Nota pessoal: no escritório onde escrevo, tenho na parede a primeira página da Folha de S.Paulo do dia 12 de setembro de 2001 com o título: “EUA sofrem maior ataque da história”. Por masoquismo? Não. Para me lembrar de como a minha inocência política acabou. E, com ela, as férias que o “fim da história” trouxe à minha geração, a mais abençoada do século 20 porque herdeira da terceira vaga de democratização de que falava Samuel Huntington.

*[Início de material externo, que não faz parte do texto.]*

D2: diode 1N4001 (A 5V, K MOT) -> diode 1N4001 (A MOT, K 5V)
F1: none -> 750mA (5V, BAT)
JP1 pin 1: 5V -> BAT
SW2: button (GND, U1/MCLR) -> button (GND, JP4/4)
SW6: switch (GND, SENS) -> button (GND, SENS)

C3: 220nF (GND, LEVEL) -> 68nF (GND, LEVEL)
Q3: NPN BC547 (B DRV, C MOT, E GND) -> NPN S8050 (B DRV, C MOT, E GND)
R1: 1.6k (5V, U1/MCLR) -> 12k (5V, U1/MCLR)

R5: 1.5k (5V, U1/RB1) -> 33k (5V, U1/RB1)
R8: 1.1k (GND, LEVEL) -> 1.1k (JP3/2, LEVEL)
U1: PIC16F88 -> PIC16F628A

Mas também houve quem festejasse. A frase “a América teve o que merecia” fez sucesso em certas cavernas – e não estou falando das cavernas do Afeganistão, onde a Al-Qaeda planeava os seus ataques, e que em boa hora foram arrasadas pela aviação americana.

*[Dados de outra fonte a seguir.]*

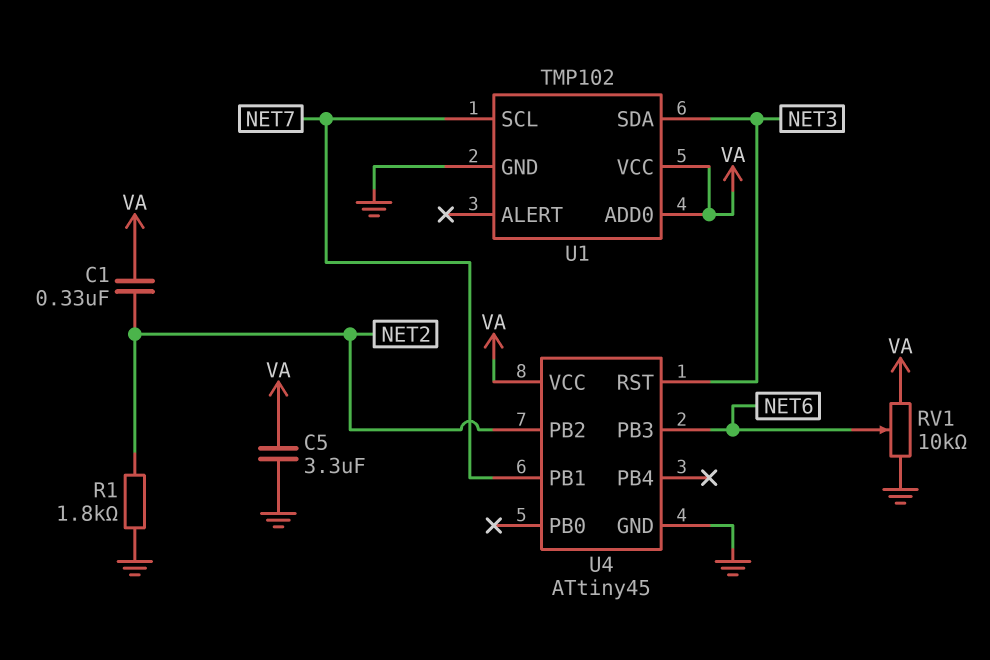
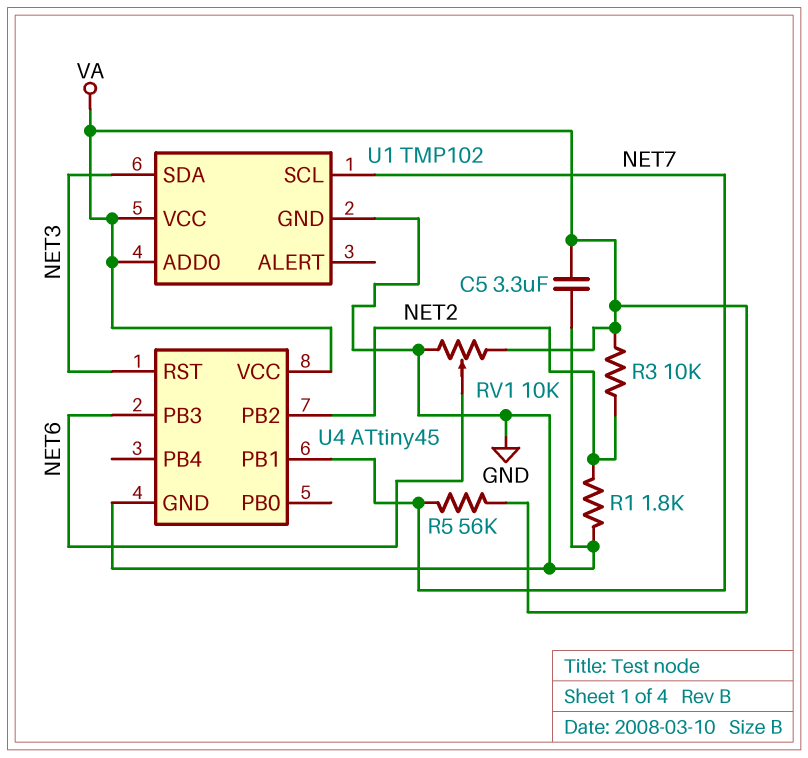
C1: 330nF (NET2, VA) -> none
R3: none -> 10k (NET2, VA)
R5: none -> 56k (NET7, VA)

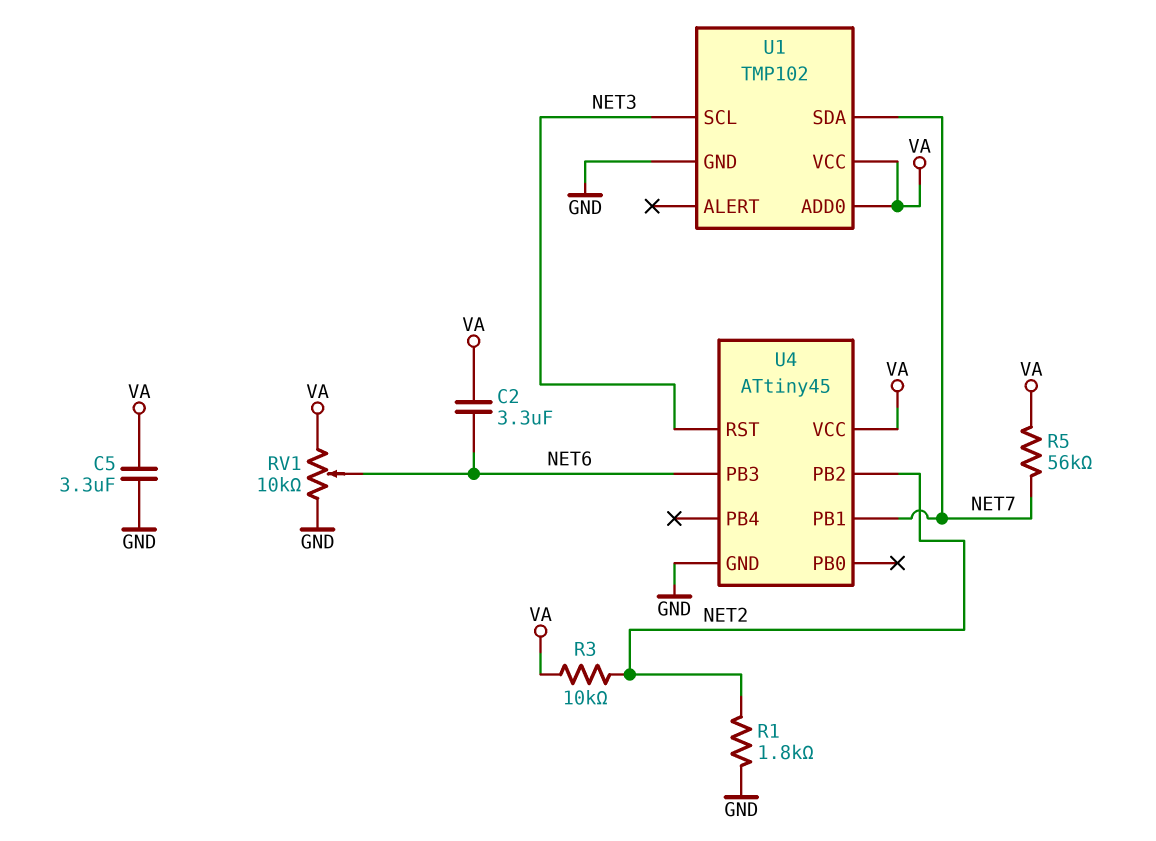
C2: none -> 3.3uF (NET6, VA)
U1 pin SCL: NET7 -> NET3
U1 pin SDA: NET3 -> NET7

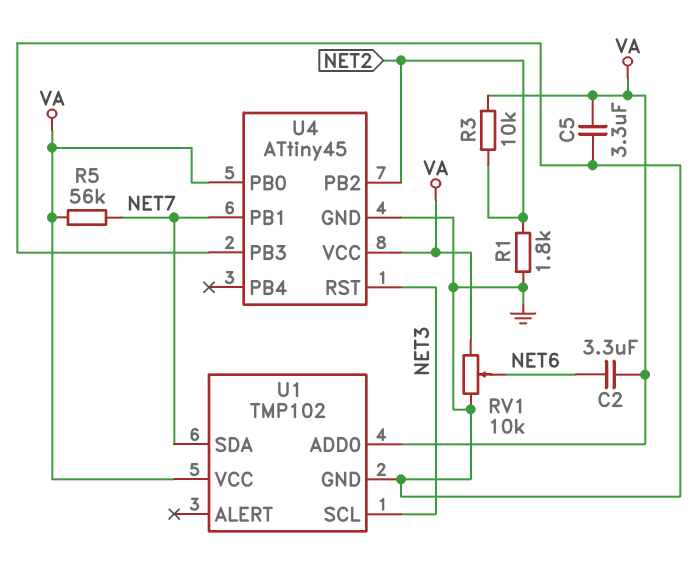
U4 pin PB0: none -> VA
U4 pin PB3: NET6 -> GND

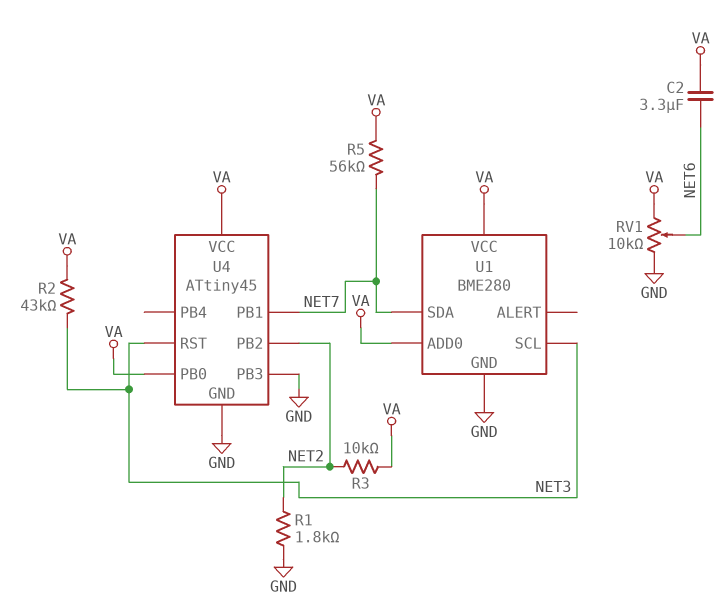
C5: 3.3uF (GND, VA) -> none
R2: none -> 43k (NET3, VA)
U1: TMP102 -> BME280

Se é mau ter os Estados Unidos como “polícia do mundo”, o que acontece quando o polícia vai para casa?

Exatamente como o Talibã deveria ter sido arrasado agora. Leio sobre o avanço imparável dos fanáticos sobre Cabul e todas as matérias confluem no mesmo ponto: Joe Biden retirou as tropas sem dar cobertura aérea ao exército afegão para enfrentar o inimigo. Dizer que isso é um crime e uma traição é um eufemismo pornográfico.

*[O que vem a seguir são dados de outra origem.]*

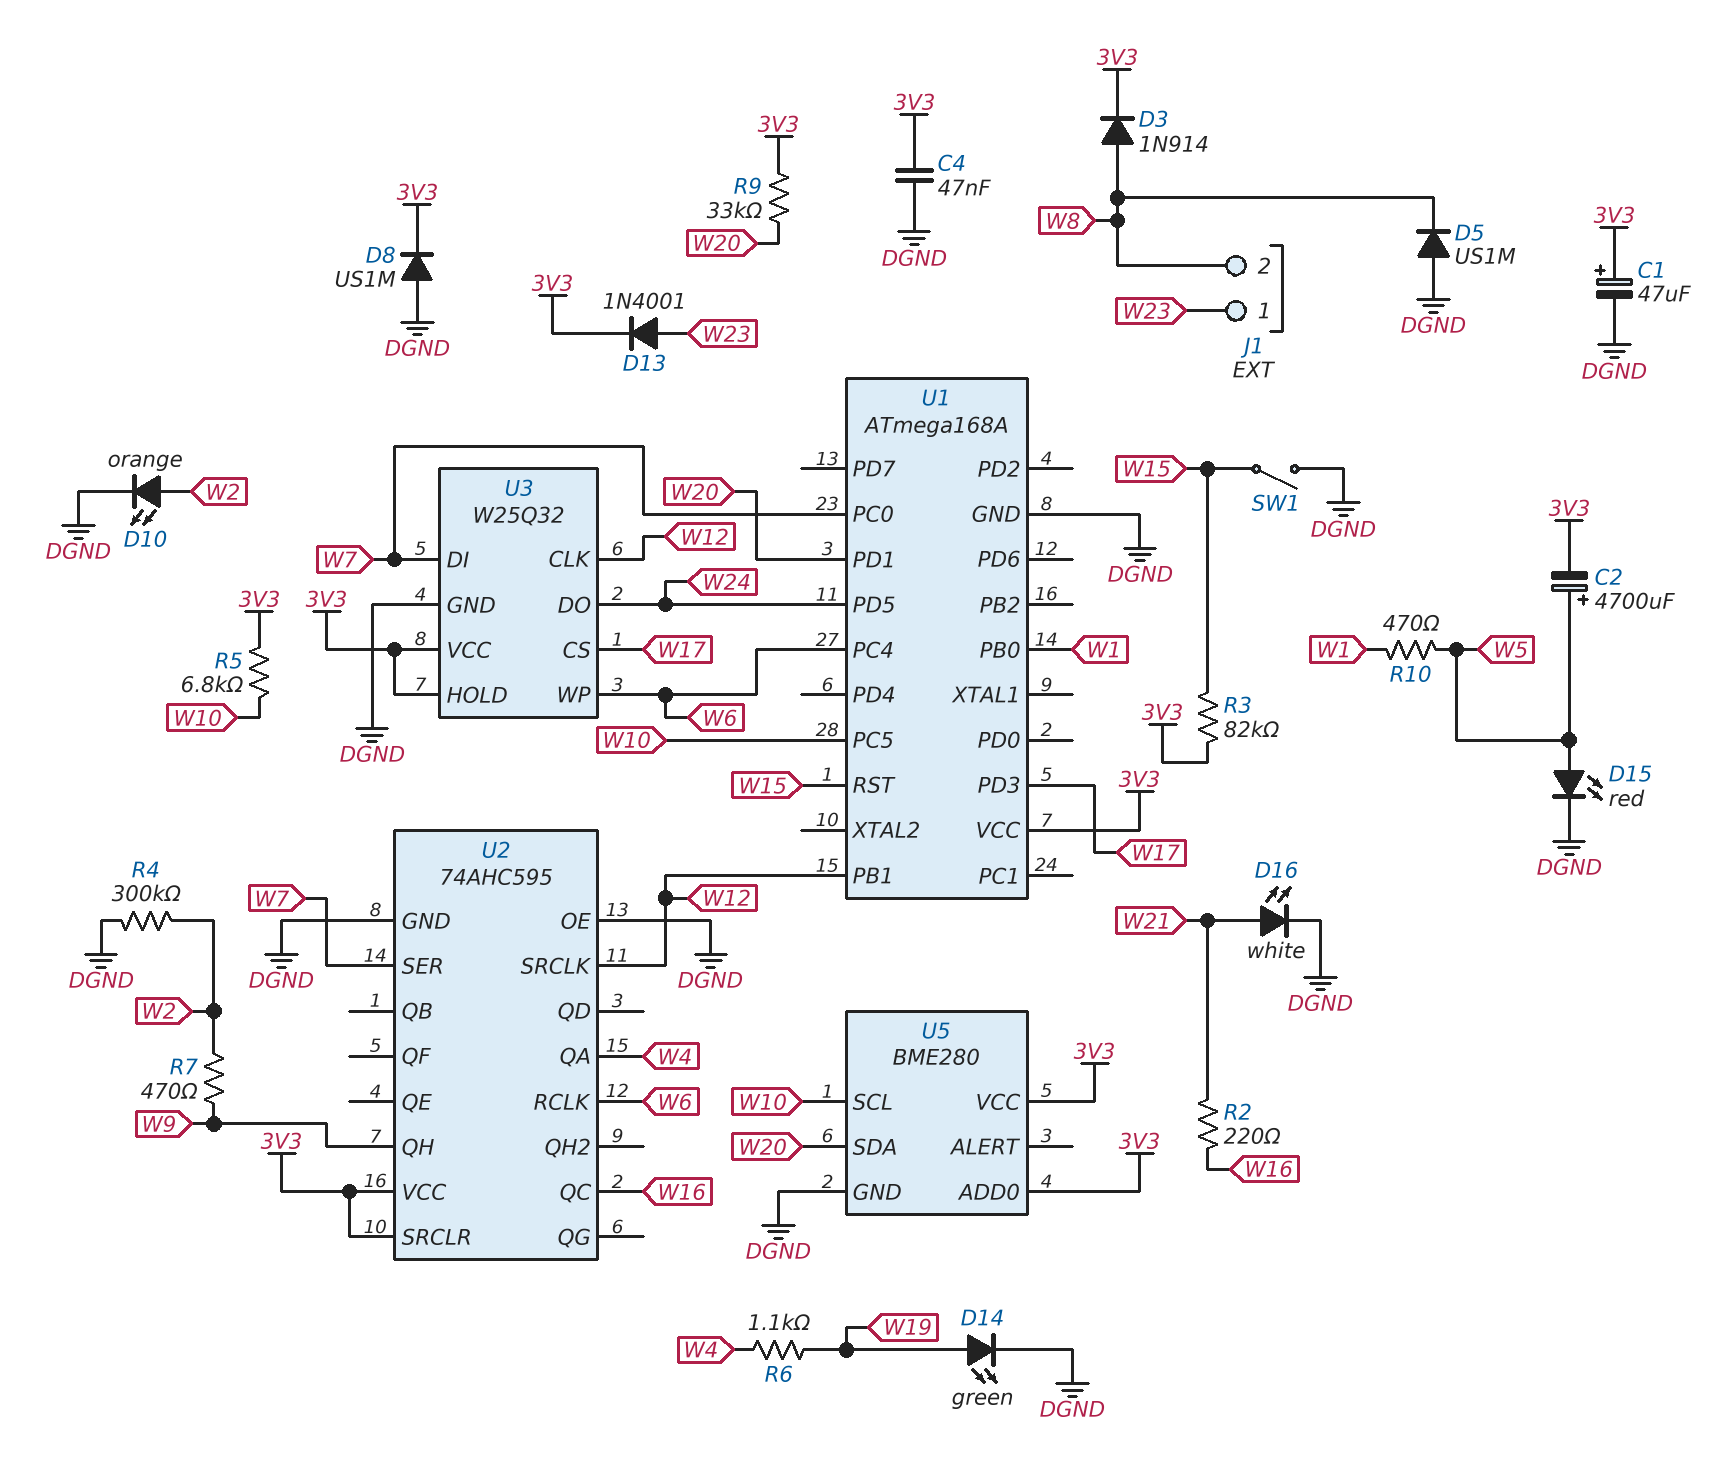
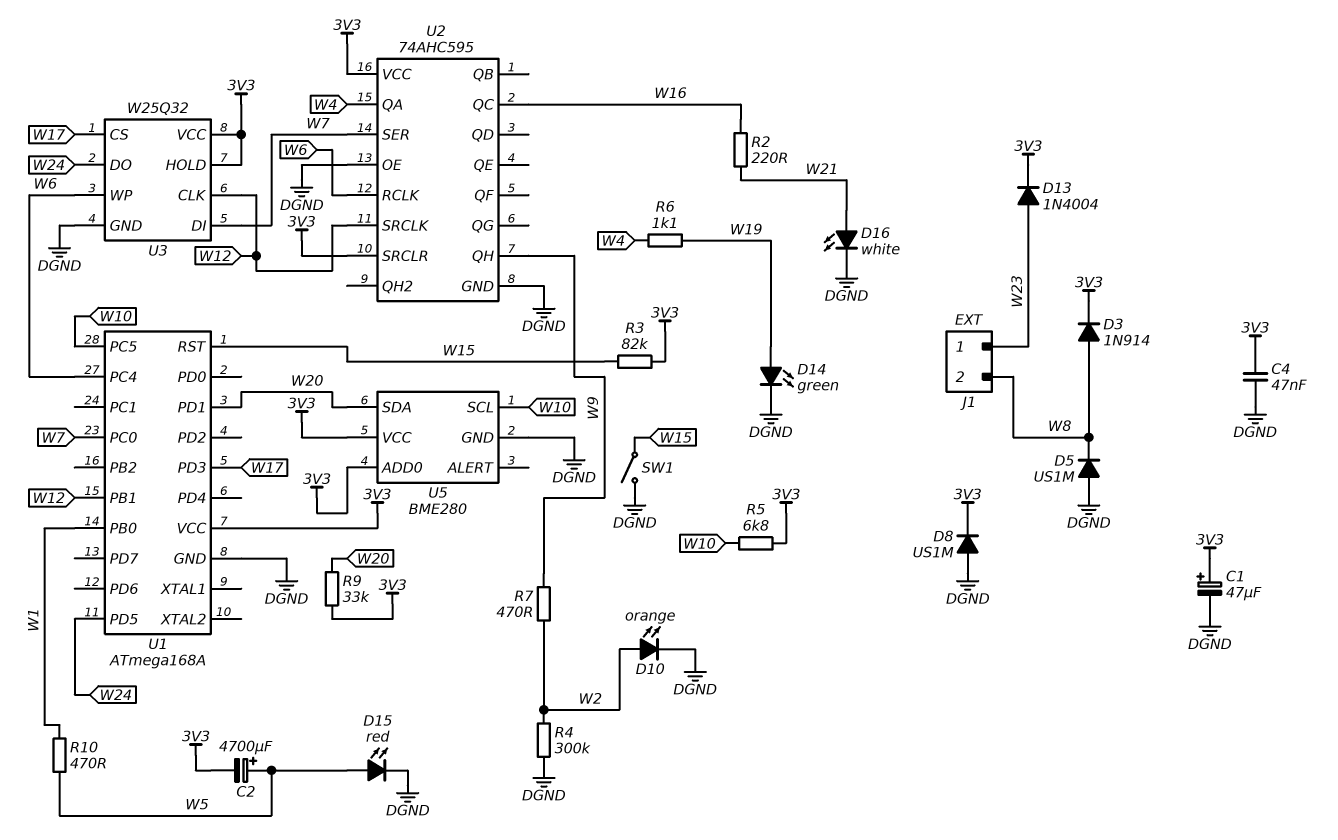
D13: diode 1N4001 (A W23, K 3V3) -> diode 1N4004 (A W23, K 3V3)

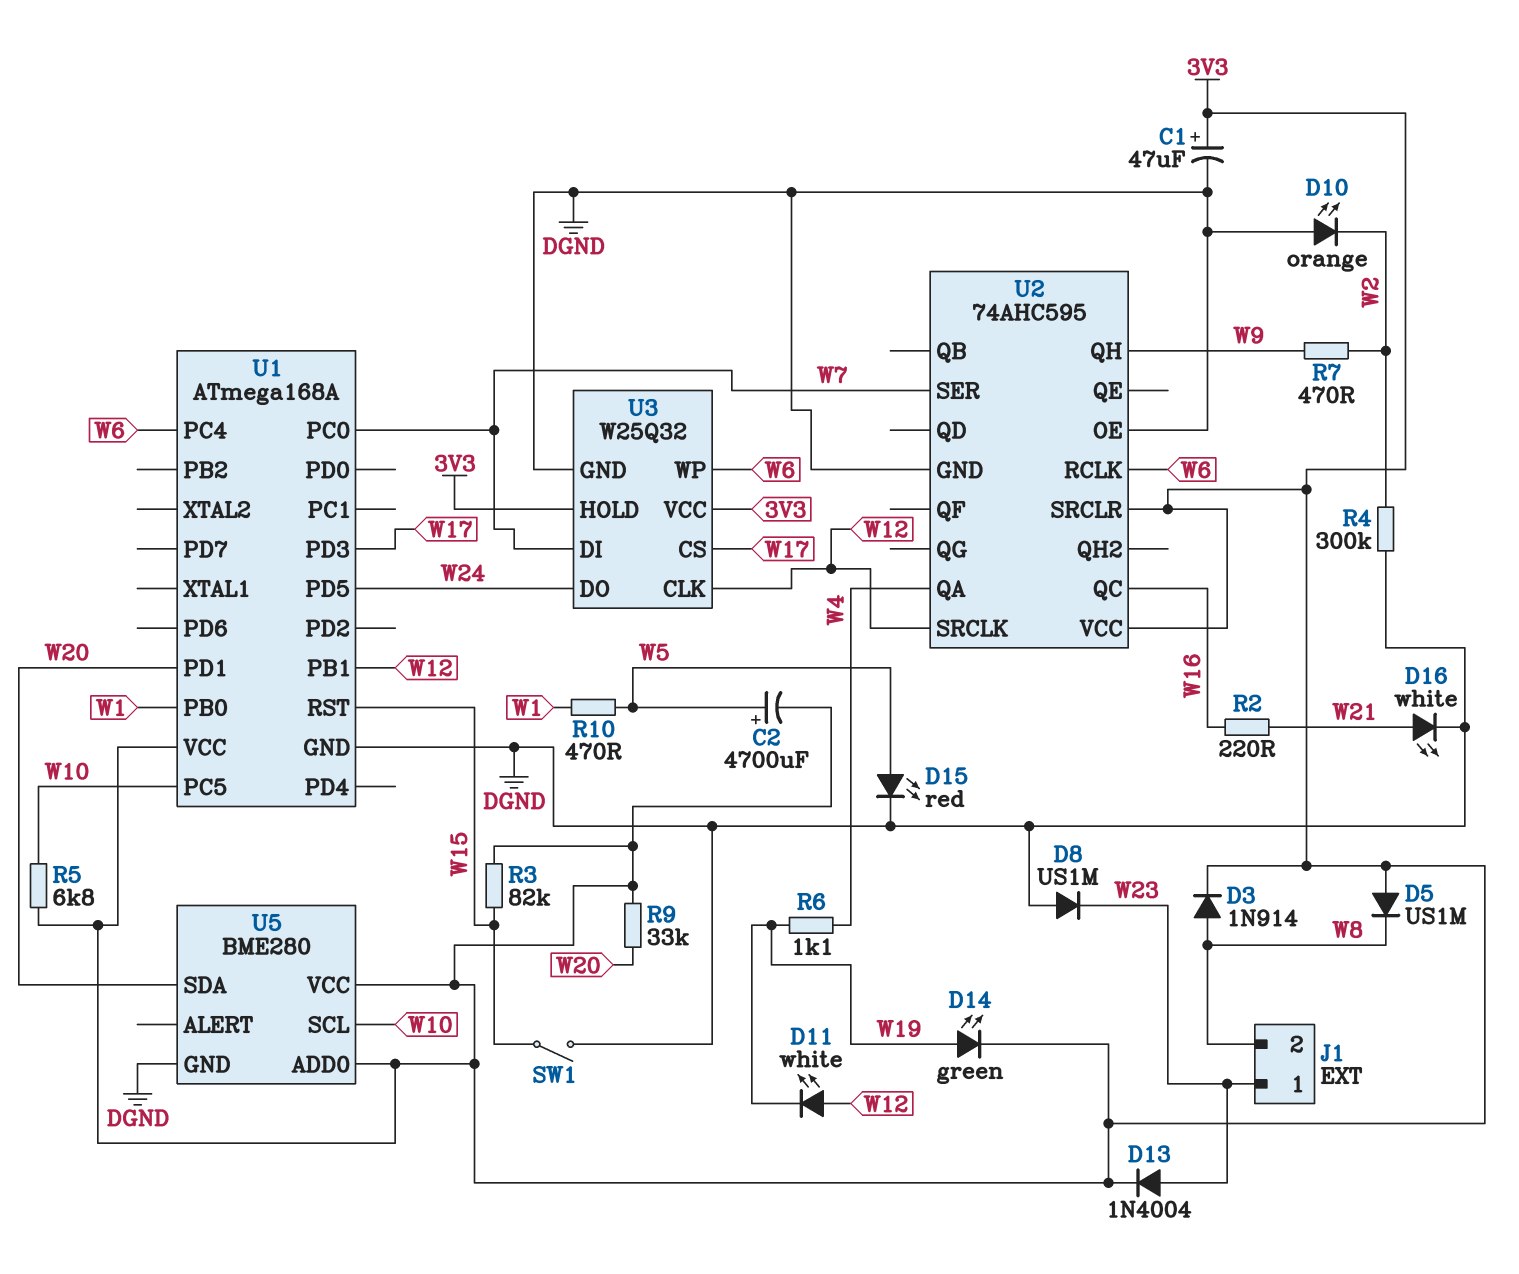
C4: 47nF (3V3, DGND) -> none
D5: diode US1M (A DGND, K W8) -> diode US1M (A 3V3, K W8)
D8: diode US1M (A DGND, K 3V3) -> diode US1M (A DGND, K W23)
D10: LED orange (A W2, K DGND) -> LED orange (A DGND, K W2)
D11: none -> LED white (A W12, K W19)
D14: LED green (A W19, K DGND) -> LED green (A W19, K 3V3)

Acontece que não há nada para festejar aqui. Deixemos de lado, por motivos caridosos, a população jovem do país, que cresceu nesses últimos 20 anos com liberdades impensáveis durante o regime do anterior Talibã. Que vida terão? Meus pensamentos vão sobretudo para as mulheres porque, na escala do meu feminismo, o “patriarcado” que elas vão sofrer transforma o patriarcado ocidental numa espécie de poema de amor às donzelas.

A questão é mais funda: se é mau ter os Estados Unidos como “polícia do mundo”, o que acontece quando o polícia vai para casa? Robert Kagan respondeu com um título apropriado: The Jungle Grows Back (“a selva cresce novamente”).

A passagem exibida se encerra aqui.